What the hell does this all mean? Well, I’m thinking it may mean that my blog will have lived a short life. Already I find myself scrambling for posts. I mean, screenshots may do wonders for Postcards From Azeroth, but they don’t impress too many people when I post them here. I am not a hardcore raider so I don’t have that to talk about. I am beginning to become an altaholic, but I don’t have a lot of cool stories I can tell. I’m funny, but I’m my own biggest fan so I can crack myself up without posting on the internet. I just didn’t realize how much time was going to be involved. It’s not just the time it takes to write posts, I have to invest time to read 25 other blogs to keep up with topics and then I have to read through pages of comments to see if I agree or if I’m offended. Etc, etc, etc, blah, blah, blah.
I’m also going to be letting my Twitter account go dead. I always seem to be behind and I end up mostly reading conversations I’m not involved in, so I’ve decided it’s just a waste of time. The fact that TweetDeck sucks (at least for me) and won’t update for hours before dumping 200 tweets on me just makes my decision even easier. I’m not a big talker, therefore I’m not a big tweeter; no one will miss me. And not stopping every 10 minutes to read these small updates will save me some time and help keep some of the clutter out of my head.

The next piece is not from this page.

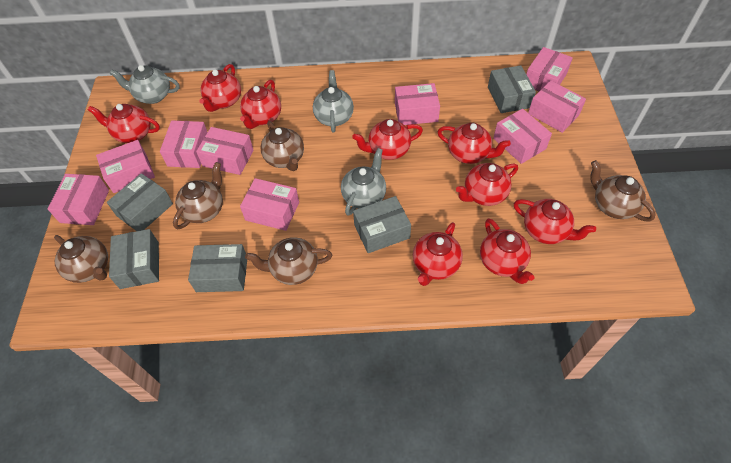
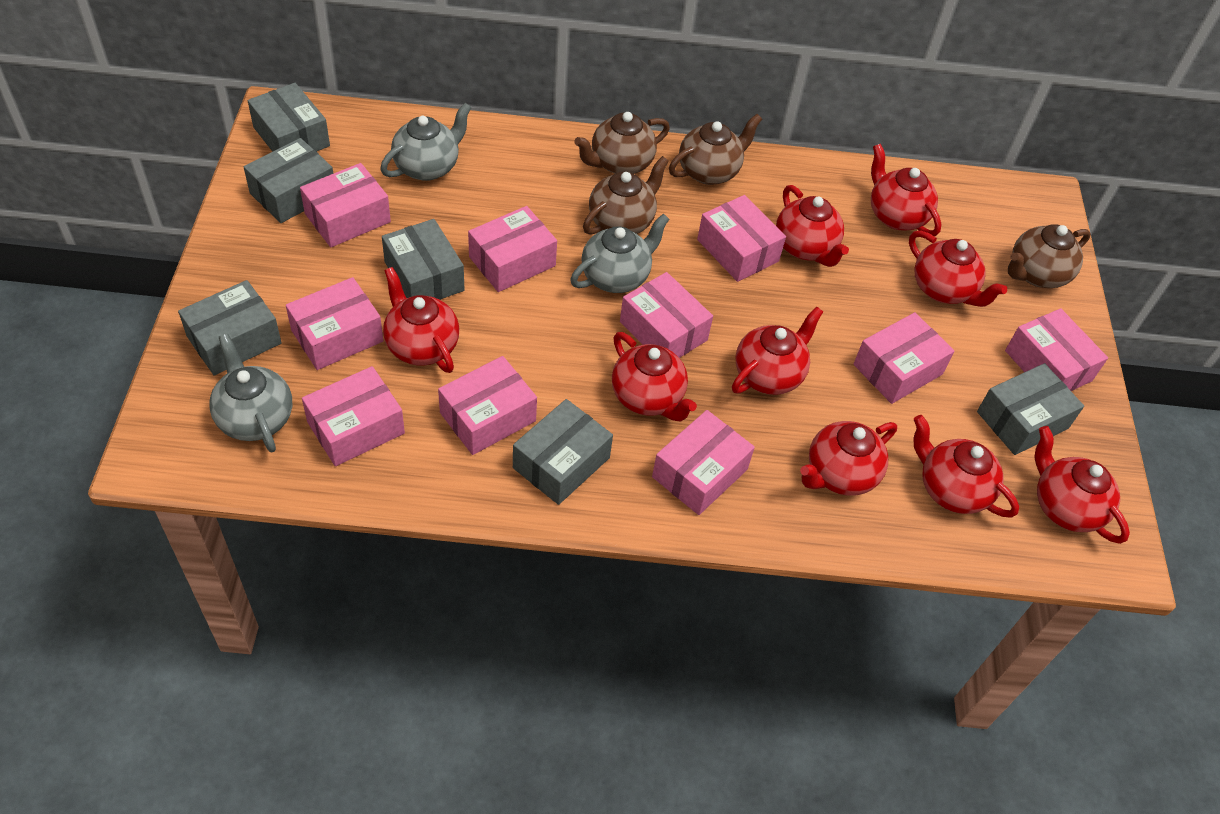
brown teapot: 5 -> 4
grey box: 5 -> 6
pink box: 9 -> 10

So, that’s where my head is after vacation. I had a great time. I can’t wait to go back to Las Vegas because I did not get to do/see everything there is to do/see. And I have realized how nice it is to relax and to spend a bit more time away from the internet. Being unplugged was not what I had planned, but now I see how beneficial it was. I will put up one or two more things here that I already had rough drafted, but don’t expect too many more posts. I will stick with the game and I’m sure I will still read 2 or 3 of my favorite blogs, but that’s going to be about all. Thanks to everyone who read this blog and posted comments here. It was fun.